In de vorige managementrapportage, met cijfers tot en met augustus, leek de UT af te stevenen op een tekort van 17 miljoen euro. Dat terwijl een tekort van 15 miljoen euro was begroot. Mede door die prognoses besloot het college van bestuur afgelopen oktober fors bij te sturen, met een zwaar financieel maatregelenpakket.
Tekort van 8,7 miljoen euro
De laatste cijfers tonen een ander, positiever beeld: de UT verwacht nu voor 2023 een tekort van zo’n 8,7 miljoen euro te noteren. Dat is grofweg 8 miljoen euro beter dan de cijfers in de managementrapportage tot en met augustus. Volgens directeur Finance Dennis van Zijl komt dat grotendeels door incidentele resultaten die fors hoger uitkomen. ‘Het ligt in onze aard om voorzichtig te zijn. We schatten gaandeweg het jaar de kosten aan de hoge kant in en de baten aan de lagere kant. Daarbij zijn we ook voorzichtig met het inschatten van de meevallers.’
Dat is volgens Van Zijl de reden om in de cijfers tot en met oktober de incidentele meevallers ‘nog kritischer’ op te schrijven. Zo blijken de energiekosten relatief mee te vallen, een meevaller van bijna 4 miljoen euro ten opzichte van de begroting en 1,5 miljoen euro ten opzichte van de augustuscijfers. ‘Er is scherp begroot op de energiekosten, want daar willen we ook stevig op besparen. Maar de energietarieven zijn – gelukkig – gedaald dit jaar. Daarnaast kregen we compensatie van het Rijk.’

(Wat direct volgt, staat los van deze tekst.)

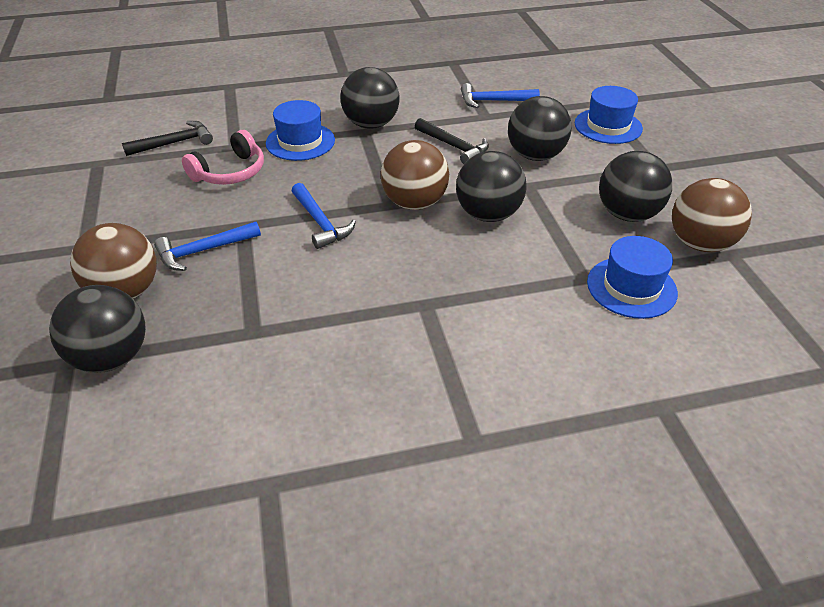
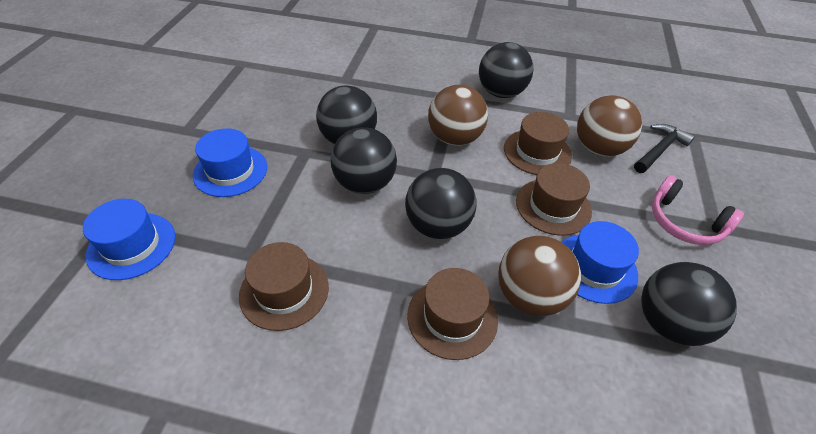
black hammer: 2 -> 1
blue hammer: 3 -> 0
brown hat: 0 -> 4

Rentestijging en BTW-terugvordering
De rentestijging is ook een financiële meevaller voor de universiteit, vervolgt Van Zijl. ‘We hebben relatief veel geld op de bank staan. Door deze rentestijging verwachten we 3,1 miljoen euro meer rentebaten dan begroot en dat is 1,5 miljoen beter ten opzichte van augustus.’ Ook overlegt de UT met de Belastingdienst over het terugvorderen van BTW tussen de jaren 2016 en 2021, wat naar verwachting 11,1 miljoen euro oplevert; dat bedrag valt 1,1 miljoen hoger uit dan in augustus.

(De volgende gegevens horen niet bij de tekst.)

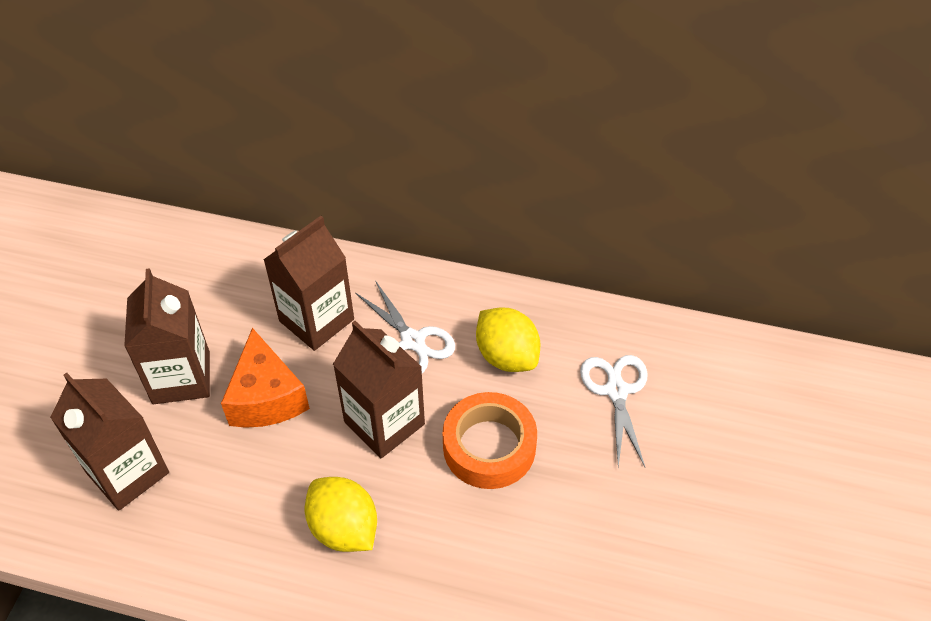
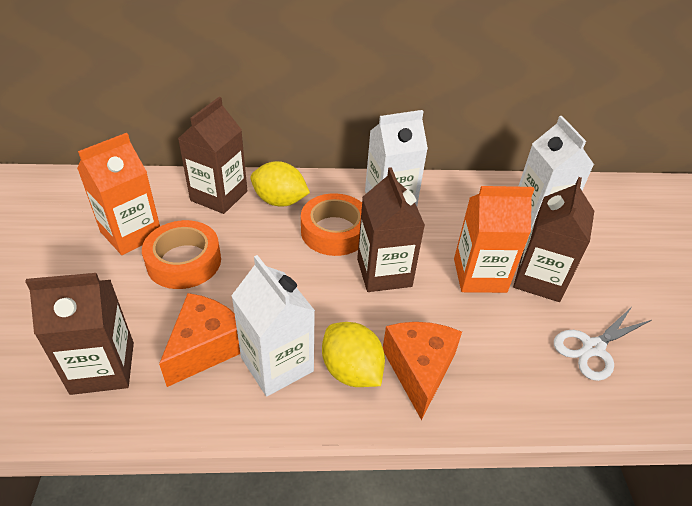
orange carton: 0 -> 2
orange cheese: 1 -> 2
orange tape: 1 -> 2
white carton: 0 -> 3
white scissors: 2 -> 1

Verder verwacht de UT een bate van 1,1 miljoen euro vanuit de samenwerkingsovereenkomst met de andere technische universiteiten (4TU). Bovendien constateert de directeur Finance dat de ondersteunende diensten ‘voorzichtiger omgingen met het aannemen van nieuwe mensen’, waardoor ook die resultaten positiever uitvallen dan eerder verwacht.
‘Incidenteel, niet structureel’
Het positievere financiële plaatje is geen reden om de aangekondigde financiële maatregelen op te heffen, zegt Van Zijl. ‘Het gaat hier om incidentele resultaten, geen structurele. We hielden met het opstellen van de begroting geen rekening met bijvoorbeeld de rentestijging en de hogere BTW-terugvordering. Ik schrik namelijk wel van het operationeel resultaat (het totale resultaat exclusief de incidentele resultaten, red.), dat komt neer op een tekort van ruim 26 miljoen euro, wat nog wel in lijn is met de begroting van 2023.’
Volgend jaar moet de UT – volgens de kaders van het Spring Memorandum – een operationeel resultaat noteren van hooguit minus 7,5 miljoen euro. Verder wil Van Zijl niet vooruitlopen op de begroting voor 2024.